建は昔から興味を持つことに出会うと時間を忘れてしまう癖がある。

例えば建が小学校に上がったばかりの頃、大晦日に母親がバケツの水を取り替えて、3〜4枚の雑巾をゆすいでくることを建に頼んだ。建は風呂場に行ったきりなかなかもどて来ないので庭子が見に行くと、雑巾の捻り具合で出て来る水の量が違うのが面白いと鑑賞中だった。

「ぎゅうっと捻るとたくさん水が出て来るんだ。どうしてなんだろう?」

「ぎゅうっとされて苦しいから雑巾は、飲んだ水を吐き出すんだよ」

「姉ちゃん、雑巾は水を飲まないし、苦しいって思わないんだよ」

「あら、そうなの?」

大人になった建だが、その頃と少しも変わることなく自在に色々な物を観察している。

あるときは地面を、あるときは木の葉を、またあるときは水溜りを見つめていたりする。雲は一日見ていても飽きないんだそうだ。

「建、何を見ているの?」

「蟻」

「面白い?」

「面白い」

「蟻は何か考えているの?」

「何か考えているような気がする。どんなことなのか分からないけどね」

インターネットにアップされた建の動画を観た父親が

「なんだこれは。
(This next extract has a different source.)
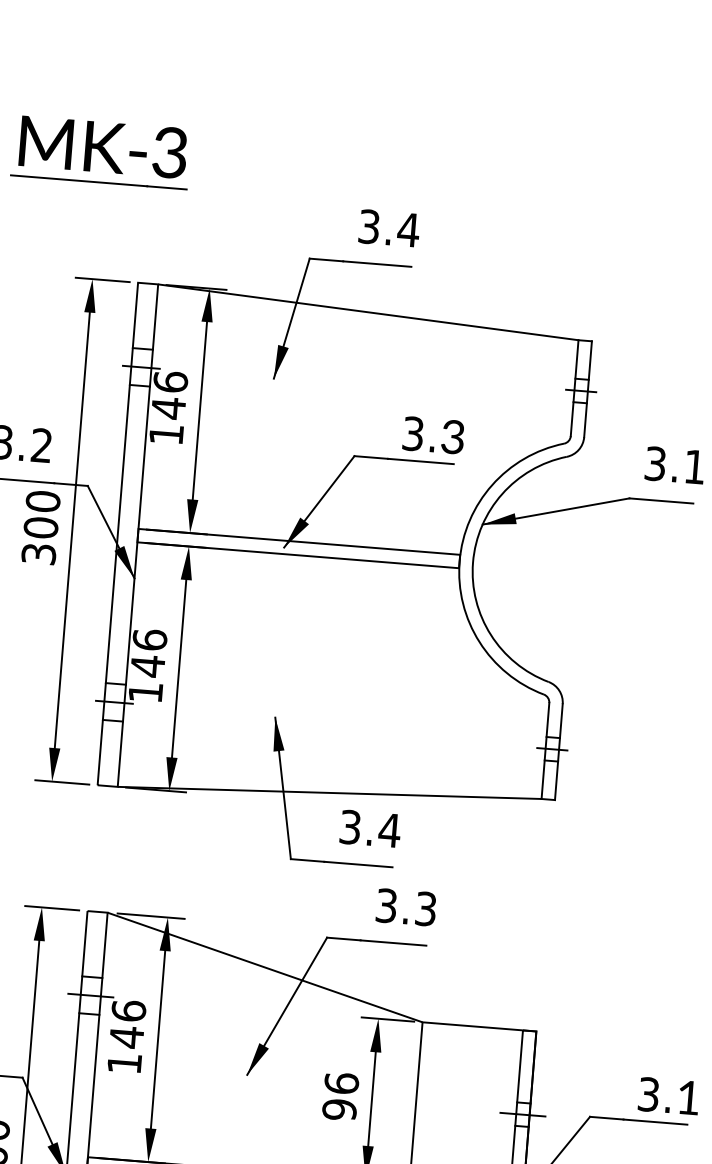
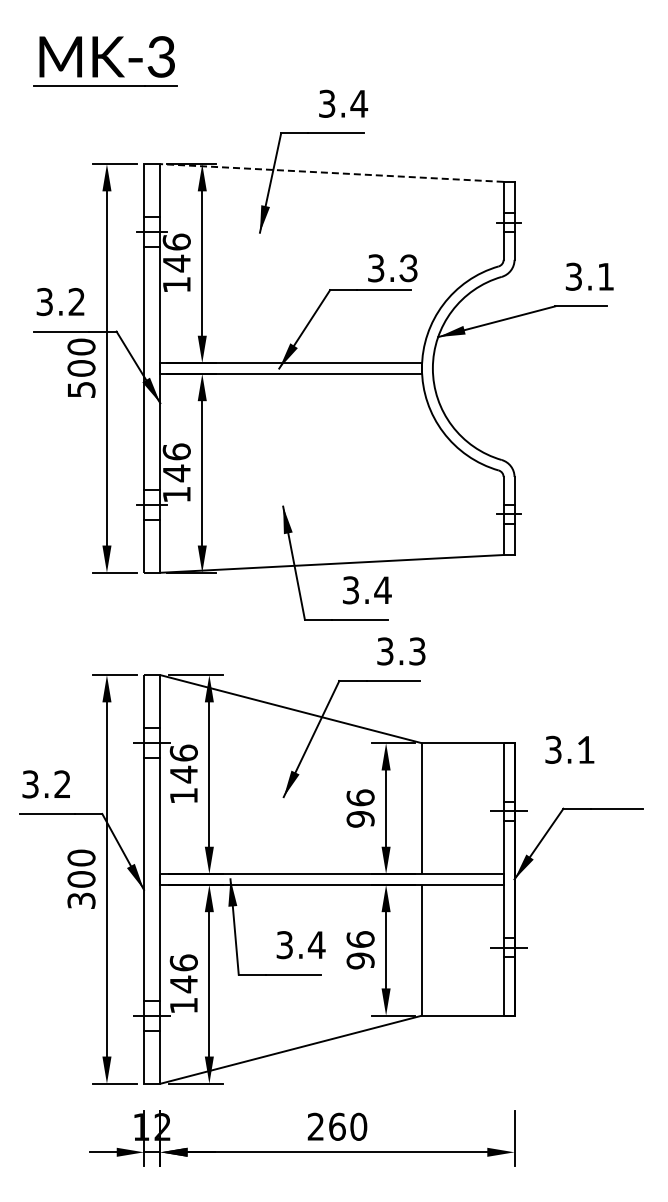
line: (368, 312) -> (332, 173), solid -> dashed
text: (37, 553) -> (80, 389), 300 -> 500
text: (668, 1095) -> (569, 749), moved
この生活のどこが面白いんだ?建はどこかの修行僧か」とケチをつけていたが、なんとある日建はテレビに出てしまった。

「建、都会の自由人」と紹介されると、それ以後度々取材を受けるようになり、それはテレビだけではなく雑誌や新聞などからも声がかかった。サインをもらいに来る人も結構な数に上った。ネットではもはや日本の外にまで広がりを見せ、世界のテント暮らしを愛する人々と繋がっていった。かなりの有名人になった建に父親は何も言えなくなってしまった。ある日テレビの暮らしの情報、「究極の節約、不便という暮らしの豊かさ」という番組で父親がインタビューされた。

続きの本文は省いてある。